Limiting resource points for a princess mage

So, I’m about to start a one-on-one campaign with a friend. The basic plot concerns the King’s plan to create an army of War Wizards, which do not exsist yet in this setting. As a character, she wanted to be the king’s youngest daughter who gets sent away to this magical boot camp as a tribute from the king, to get everyone along with his plan.

I’m fine with this, it creates a lot of interesting drama, however - the “Prince of the Blood” Lifepath (which I’m assuming is fitting?). Gives her 60 RES. Sixty resource points! The princess supposed to be around 15-20 years old, and knowing her she’ll spend as much as I’ll allow her on spells.

Obviously a lot of those sixty points are going into relationships, affiliations & reputations, what I’m trying to figure out is how much? Do I set a limit for her, such as “you can only spend X amount of RES on spells”? In that case, what’s a logical X? How much is “just enough” for her to be a little but competent, but not better than everyone else at the school? Right now I’ve looked at the LPs in the Magic Burner & 20-25 points to spend on spells seems to put her somewhere around the rest of the student body.

If not, how many relationships “must” she buy? Just the King, or the Queen too? How the rest of the family? I get that if she doesn’t, for instance buy the Queen, the Queen won’t show up in the adventure as an acting force. Does she have to buy The Castle, home of the King? Or pay rent? The campaign will not take place in Court.

TLDR; I have a player character who’s incredibly rich and also a mage. I want to restrict her so she doesn’t start off knowing every single spell. What’s the best way of doing this?

Spell books don’t grow on trees, they need to be bought. If she wants the Resources to buy them she needs Property, Reputations and Affiliations, connections.

If she wants to live like a Princess, make sure the player knows that she has to support the lifestyle. She needs to keep up with fashion, and pay her tuition [You see her father stipulated it comes from her personal estate, not the treasury, to prove that any noble scion could do as she does], and she needs to run her own household too, and there are parties to attend, and books to fill the library, and if she doesn’t throw at least one ball a year everyone will think her a beastly peasant. A decent Ball should be at least an Ob5 test, with all the musicians and caterers involved.

Maybe the big firepower spells they don’t teach to youngsters until they have proven themselves capable of handling the small stuff. Maybe her Master is an old fashioned misogynist, and doesnt’ think women should do magic on the battlefield, only support magic.

As a Princess, she’s going to need a decent Res score. So, as noted, be sure she buys property. Honestly, the RPs go quickly. There’s a lot to buy.

And, since the conceit of your world is no war wizards, disallow any destroy or defensive spells.

Agreeing on setting conceits help here.

Also, while more spells seems like it means MOAR POWWAR, it actually means more rope to hang yourself with. What’s her Sorcery score going to end up being? Think about if she uses all of the available options to help her cast (and how often she’ll be able to use those). Take that total. Compare it to the Obs of the spells she’s likely to take.

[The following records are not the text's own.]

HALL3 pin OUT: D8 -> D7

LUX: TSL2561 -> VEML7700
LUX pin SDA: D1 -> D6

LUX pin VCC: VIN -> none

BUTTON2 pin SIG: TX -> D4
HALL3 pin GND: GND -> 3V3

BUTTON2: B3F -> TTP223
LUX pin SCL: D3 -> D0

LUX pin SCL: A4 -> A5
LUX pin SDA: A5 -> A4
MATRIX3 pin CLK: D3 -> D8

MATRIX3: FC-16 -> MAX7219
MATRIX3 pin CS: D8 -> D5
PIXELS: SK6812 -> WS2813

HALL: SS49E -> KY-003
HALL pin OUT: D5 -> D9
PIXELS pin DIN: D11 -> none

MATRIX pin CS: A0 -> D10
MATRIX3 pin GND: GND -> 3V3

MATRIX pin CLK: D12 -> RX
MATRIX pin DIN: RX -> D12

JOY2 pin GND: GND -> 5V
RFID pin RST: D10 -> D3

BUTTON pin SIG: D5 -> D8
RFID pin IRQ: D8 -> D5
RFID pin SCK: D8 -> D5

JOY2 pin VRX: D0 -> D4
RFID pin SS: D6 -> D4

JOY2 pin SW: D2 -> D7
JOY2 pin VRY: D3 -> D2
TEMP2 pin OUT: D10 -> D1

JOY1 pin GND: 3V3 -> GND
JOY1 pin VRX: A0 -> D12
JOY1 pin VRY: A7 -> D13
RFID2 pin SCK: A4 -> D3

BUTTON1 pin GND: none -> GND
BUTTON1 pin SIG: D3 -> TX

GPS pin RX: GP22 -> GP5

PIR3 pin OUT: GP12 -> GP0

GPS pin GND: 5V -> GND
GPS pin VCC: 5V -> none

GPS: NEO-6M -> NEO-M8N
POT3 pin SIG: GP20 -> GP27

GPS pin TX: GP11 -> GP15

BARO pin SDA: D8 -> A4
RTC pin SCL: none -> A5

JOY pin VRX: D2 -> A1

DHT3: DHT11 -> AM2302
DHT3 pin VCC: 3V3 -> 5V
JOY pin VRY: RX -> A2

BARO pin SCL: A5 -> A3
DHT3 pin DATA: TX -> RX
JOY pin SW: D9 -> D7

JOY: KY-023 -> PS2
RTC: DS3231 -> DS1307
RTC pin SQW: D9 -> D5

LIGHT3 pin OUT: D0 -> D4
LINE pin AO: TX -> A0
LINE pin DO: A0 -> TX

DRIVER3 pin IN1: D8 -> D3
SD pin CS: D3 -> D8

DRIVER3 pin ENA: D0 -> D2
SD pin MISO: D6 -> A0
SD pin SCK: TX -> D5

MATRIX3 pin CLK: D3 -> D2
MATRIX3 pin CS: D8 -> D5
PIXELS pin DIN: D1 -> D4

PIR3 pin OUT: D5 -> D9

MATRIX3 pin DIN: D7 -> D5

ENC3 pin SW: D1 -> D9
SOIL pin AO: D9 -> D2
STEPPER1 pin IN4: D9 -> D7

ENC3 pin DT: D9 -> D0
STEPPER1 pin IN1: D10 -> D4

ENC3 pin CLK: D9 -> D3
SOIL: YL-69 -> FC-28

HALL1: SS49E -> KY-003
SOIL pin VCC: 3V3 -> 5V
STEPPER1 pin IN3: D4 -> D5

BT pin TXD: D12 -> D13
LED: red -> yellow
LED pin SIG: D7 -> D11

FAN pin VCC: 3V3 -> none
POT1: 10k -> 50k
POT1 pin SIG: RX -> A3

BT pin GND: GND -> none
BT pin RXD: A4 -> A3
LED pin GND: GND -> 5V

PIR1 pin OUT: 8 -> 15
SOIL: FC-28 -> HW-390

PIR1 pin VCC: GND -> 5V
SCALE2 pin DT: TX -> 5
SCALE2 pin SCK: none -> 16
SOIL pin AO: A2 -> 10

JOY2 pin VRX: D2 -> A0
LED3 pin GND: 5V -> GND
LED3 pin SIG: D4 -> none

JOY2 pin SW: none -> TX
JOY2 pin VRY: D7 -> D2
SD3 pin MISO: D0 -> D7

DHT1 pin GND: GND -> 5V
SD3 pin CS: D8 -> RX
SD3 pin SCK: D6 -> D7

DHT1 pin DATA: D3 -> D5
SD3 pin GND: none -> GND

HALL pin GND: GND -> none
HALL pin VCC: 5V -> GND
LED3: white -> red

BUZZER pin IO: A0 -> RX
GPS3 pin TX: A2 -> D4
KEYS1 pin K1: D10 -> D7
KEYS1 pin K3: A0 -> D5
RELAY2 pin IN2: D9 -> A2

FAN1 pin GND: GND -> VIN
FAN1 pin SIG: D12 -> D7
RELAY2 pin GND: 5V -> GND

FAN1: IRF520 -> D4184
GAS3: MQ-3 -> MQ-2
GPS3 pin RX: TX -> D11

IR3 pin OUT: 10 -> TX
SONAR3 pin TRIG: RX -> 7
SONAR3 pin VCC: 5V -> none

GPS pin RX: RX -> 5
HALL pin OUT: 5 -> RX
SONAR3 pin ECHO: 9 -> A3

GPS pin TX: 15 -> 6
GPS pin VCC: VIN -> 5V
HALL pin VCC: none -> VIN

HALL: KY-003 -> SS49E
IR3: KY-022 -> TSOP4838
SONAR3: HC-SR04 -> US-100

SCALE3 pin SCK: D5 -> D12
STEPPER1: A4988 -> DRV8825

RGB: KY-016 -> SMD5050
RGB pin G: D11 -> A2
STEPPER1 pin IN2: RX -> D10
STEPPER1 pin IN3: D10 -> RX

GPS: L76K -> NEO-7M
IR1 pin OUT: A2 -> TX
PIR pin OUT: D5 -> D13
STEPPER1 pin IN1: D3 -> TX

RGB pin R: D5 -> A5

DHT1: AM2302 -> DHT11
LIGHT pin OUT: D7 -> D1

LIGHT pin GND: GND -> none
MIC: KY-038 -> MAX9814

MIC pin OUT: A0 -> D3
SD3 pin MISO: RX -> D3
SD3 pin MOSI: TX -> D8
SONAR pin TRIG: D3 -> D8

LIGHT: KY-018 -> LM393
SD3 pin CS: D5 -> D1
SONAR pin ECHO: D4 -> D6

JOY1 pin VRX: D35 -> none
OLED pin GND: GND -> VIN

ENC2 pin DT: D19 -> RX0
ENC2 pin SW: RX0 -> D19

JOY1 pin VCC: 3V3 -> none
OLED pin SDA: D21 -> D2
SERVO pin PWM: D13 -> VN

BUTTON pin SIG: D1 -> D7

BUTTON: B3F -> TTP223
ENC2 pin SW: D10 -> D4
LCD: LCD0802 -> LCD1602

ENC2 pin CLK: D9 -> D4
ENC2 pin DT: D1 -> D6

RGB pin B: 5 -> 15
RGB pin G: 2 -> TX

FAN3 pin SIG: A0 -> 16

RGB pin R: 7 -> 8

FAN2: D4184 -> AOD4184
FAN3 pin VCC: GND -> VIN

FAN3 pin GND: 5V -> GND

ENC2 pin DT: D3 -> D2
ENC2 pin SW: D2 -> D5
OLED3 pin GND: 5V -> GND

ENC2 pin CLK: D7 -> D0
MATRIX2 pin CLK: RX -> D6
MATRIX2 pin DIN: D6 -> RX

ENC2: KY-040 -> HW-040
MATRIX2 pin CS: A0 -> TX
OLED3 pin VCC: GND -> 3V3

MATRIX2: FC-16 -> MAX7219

This will show you the ways in which wizards can easily screw themselves even with lots of resource points. Oh, also take a look at her Forte and how she’s going to deal with tax. Body guards are pretty much a must for a one-on-one game where the PC is a wizard. Otherwise who else is going to haul your spell ravaged body out of the danger zone?

I’ve also found that using the access to all spells thing from the Magic Burner helps remove this concern. The time I used it was because I had a rich wizard and a poor wizard, and it was something I wanted to see in play. It made for an interesting dynamic—rich wizards were advantaged mostly by connections to other wizards and similar resources that helped them tame spells more easily. But raw talent counted for a lot and could easily close the gap. Anyway, if the player knows that her character will be able to get access to any spell with a Sorcery roll in play, she’ll probably be more inclined to spend on other things and to only pick the spells that the character must know.

A fun possibility:

“Yes, the princess is a shining example of the war college” (because we poured all of our time and energy into her, and left other wizards undertrained.)

What does this mean for the army’s needs? Are there a lot of jealous wizards now looking at this young welp angry that she got to learn all the spells? Did the college do this on purpose because they knew by making her the most effective, that the King would only have to risk the wizards as much as he’d be willing to risk his daughter?

Another fun consideration that comes out of this: If she doesn’t have enough Resources/Reputations, basically, the Princess has come back from Wizard College having lost touch with most of the Court’s politics and favor, as well as having lost some edges as far as expected etiquette and political savvy.

Throw her into some high stakes political stuff and see what happens!

Chris

Great questions, Chris!

60 RP isn’t that much. She’s pretty rich for such a young character, but so what? Just make it clear to the player that if he wants his character to actually be rich, he’ll have to spend those RP in such a way that allows her to start with a high Resource exponent. Meaning, no uber spell book for her, sorry.